The report pointed out that an estimated 23 million miscarriages occur each year worldwide, affecting one in ten women in their lifetime. This equates to an estimated 44 pregnancy losses every minute, according to the study.
Quenby said the higher likelihood of miscarriage for Black women came as a surprise to researchers and is a big question that is "difficult to understand."
"All we can suggest is perhaps they have more of these risk factors," Quenby said. "We also think that maybe there's some social factors in certain societies."
Risk factors for miscarriages indicated in the study include increased age, body-mass index, alcohol consumption, smoking, being exposed to pollution and pesticides, undergoing persistent stress, and working night shifts.
Quenby also pointed out that in her experience working at the UK's National Health Service, Black women were reluctant to attend health services.
"This is a complicated thing between physical and social factors," she said. "It's something that we really need to get our heads around."

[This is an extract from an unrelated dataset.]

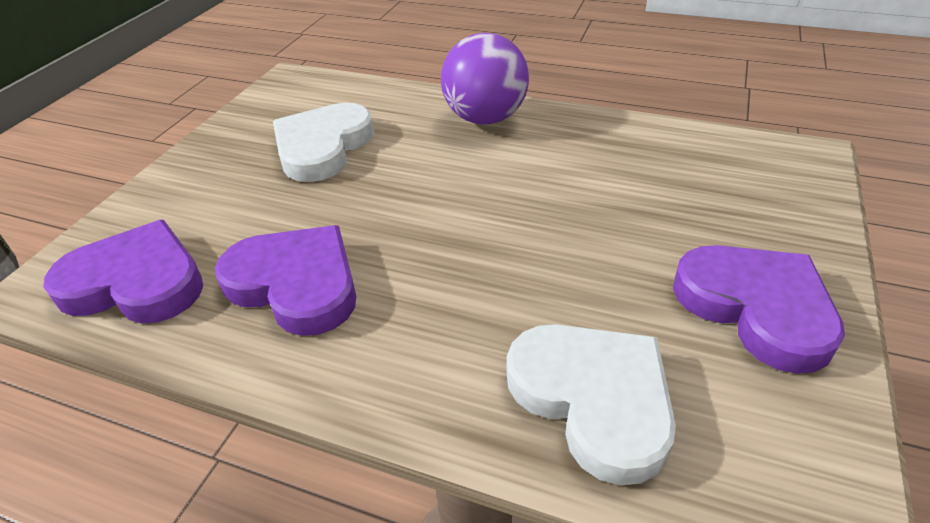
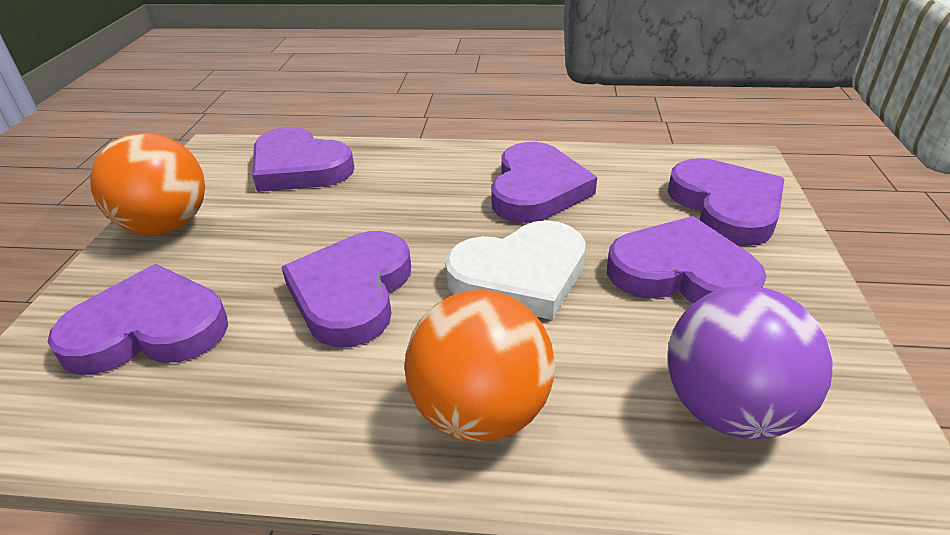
orange ball: 0 -> 2
purple heart: 3 -> 6
white heart: 2 -> 1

According to the study, women who suffered miscarriages of all ethnicities were more vulnerable to long-term health problems such as heart disease, stroke and thrombosis. Quenby said that 20% of women suffer from post-traumatic stress disorder about nine months following a miscarriage. She also noted increases in anxiety, depression and suicide have been noted in women who had miscarriages.
"Miscarriage really matters," Quenby said. "It isn't something that shouldn't be talked about or should be hidden away by society or stigmatized. Every miscarriage is an important event in someone's health status."
Racial disparities also exist when it comes to maternal mortality. A 2020 report published by the Organization for Economic Co-operation and Development, an intergovernmental organization, found that the United States had the highest maternal mortality rate among developed countries, and the number of deaths for Black women was found to be more than two times higher than that for White mothers.
"This is an issue that we cannot buy or educate our way out of," Dr. Joia Crear-Perry, an OB-GYN and the president of the National Birth Equity Collaborative, told CBSN. She said that college-educated Black women were found to be five times more likely to die within a year of childbirth compared to college-educated White women.
Quenby said that a comprehensive renovation of the language and medical care offered for those that have had miscarriages is necessary. "This philosophical change to thinking about every miscarriage matters," she said. "The first important thing is to talk, particularly for the woman to feel able to talk about the trauma."